Em um intervalo de cinco dias, o Rio de Janeiro registrou a morte de dois subtenentes da Polícia Militar, ambos alvejados com tiros de fuzil na cabeça. O caso mais recente ocorreu na quinta-feira (28), com o subtenente André Luiz Cardoso Eccard, lotado no Grupo de Ações Táticas (GAT) do Batalhão de Jacarepaguá. Ele foi atingido durante patrulhamento na comunidade da Covanca, zona sudoeste do Rio.
De acordo com as informações, dois homens em uma motocicleta dispararam contra a equipe policial. Além do subtenente Eccard, que não resistiu aos ferimentos, outros dois policiais foram atingidos na cabeça e um terceiro sofreu ferimentos nas costas.

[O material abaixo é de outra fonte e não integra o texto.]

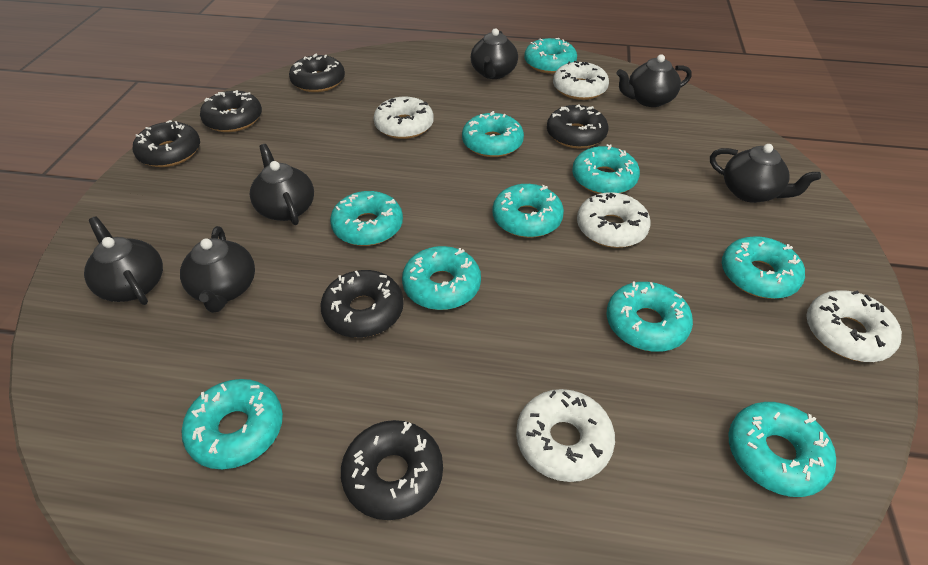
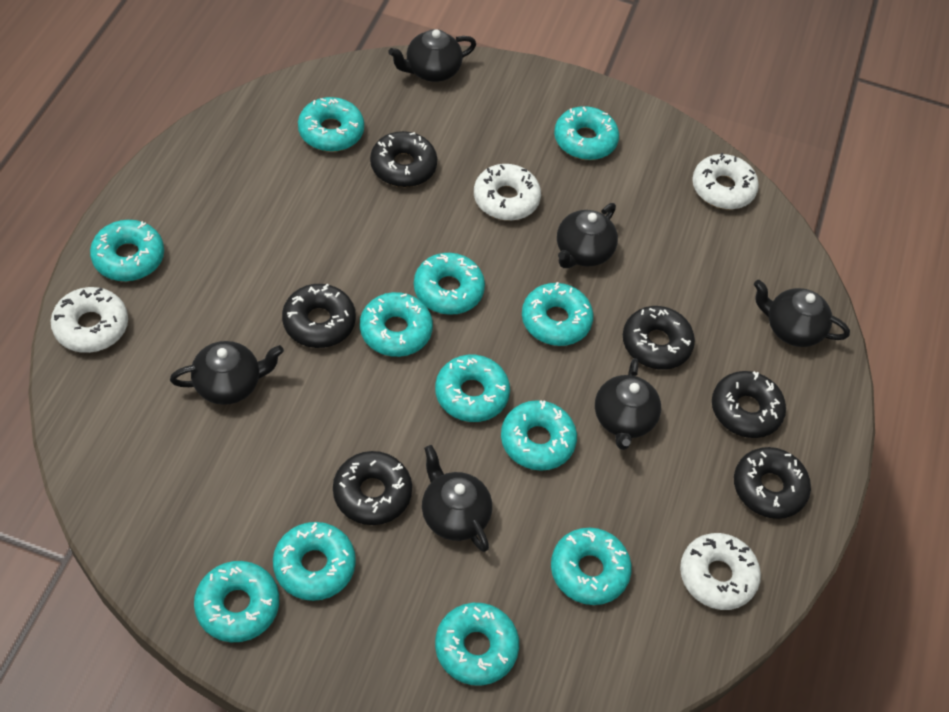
turquoise donut: 10 -> 12
white donut: 5 -> 4

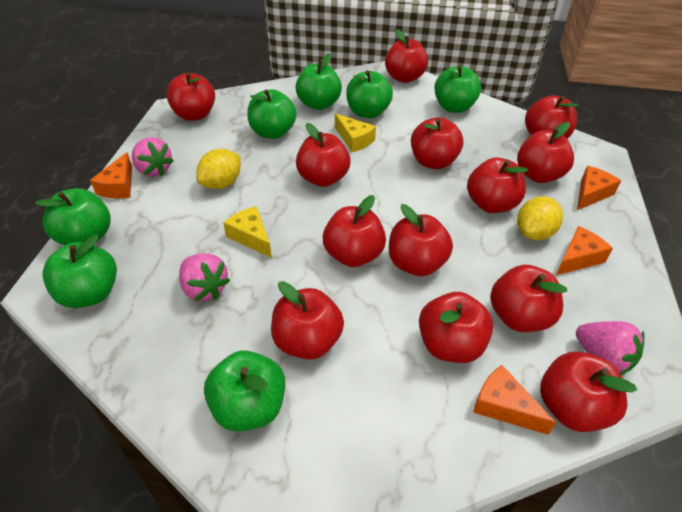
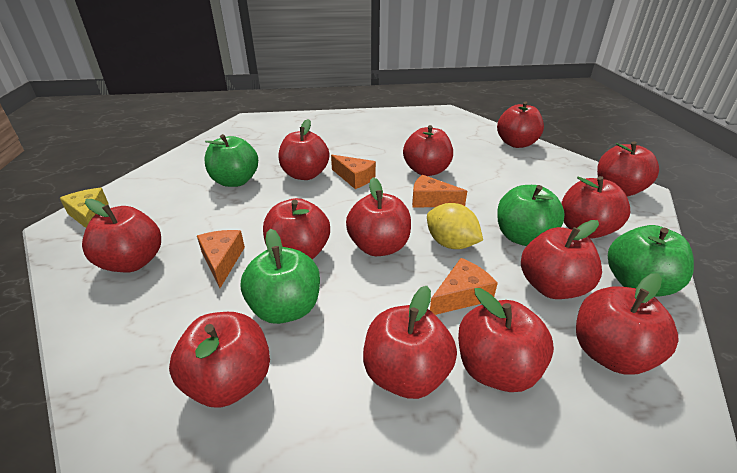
green apple: 7 -> 4
pink strawberry: 3 -> 0
yellow cheese: 2 -> 1
yellow lemon: 2 -> 1

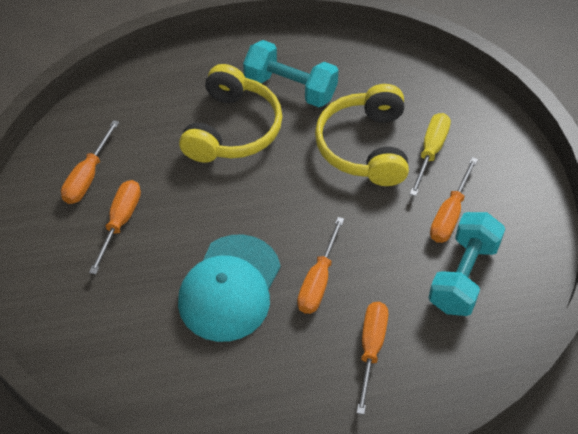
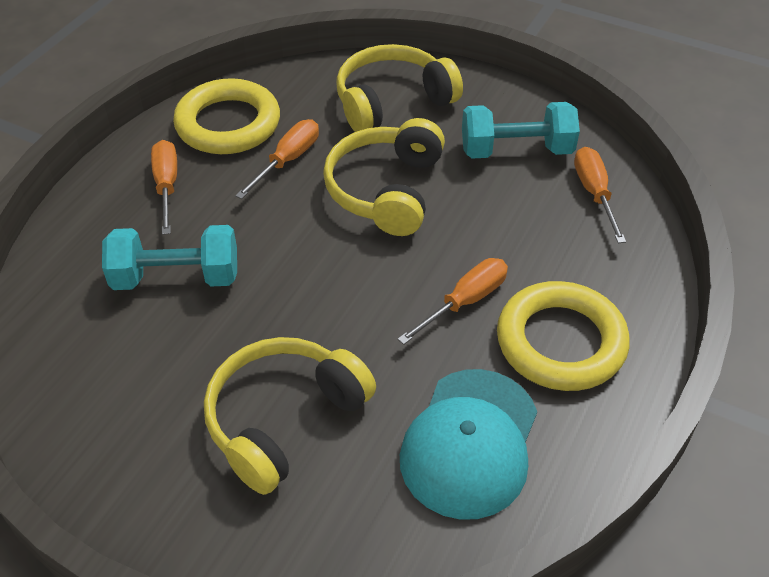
orange screwdriver: 5 -> 4
yellow headphones: 2 -> 3
yellow ring: 0 -> 2
yellow screwdriver: 1 -> 0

Os militares, que atuavam no serviço reservado, estavam em um carro descaracterizado quando foram atacados.
O subtenente Eccard, de 49 anos, ingressou na corporação em 2000. A morte dele se soma à de outro PM ocorrida na semana anterior, elevando a preocupação com a violência contra agentes de segurança no estado.
Estatísticas alarmantes de violência contra agentes
Os dados do Instituto Fogo Cruzado revelam um cenário preocupante. Somente em 2026, até o momento da publicação da notícia, 51 agentes de segurança foram baleados na região do Grande Rio. Deste total, 22 morreram e 29 ficaram feridos.
Especificamente em relação aos policiais militares, 18 morreram. O subtenente Eccard foi o 18º policial militar a falecer em decorrência de ações violentas desde o início do ano, enquanto 23 policiais militares sobreviveram a ataques.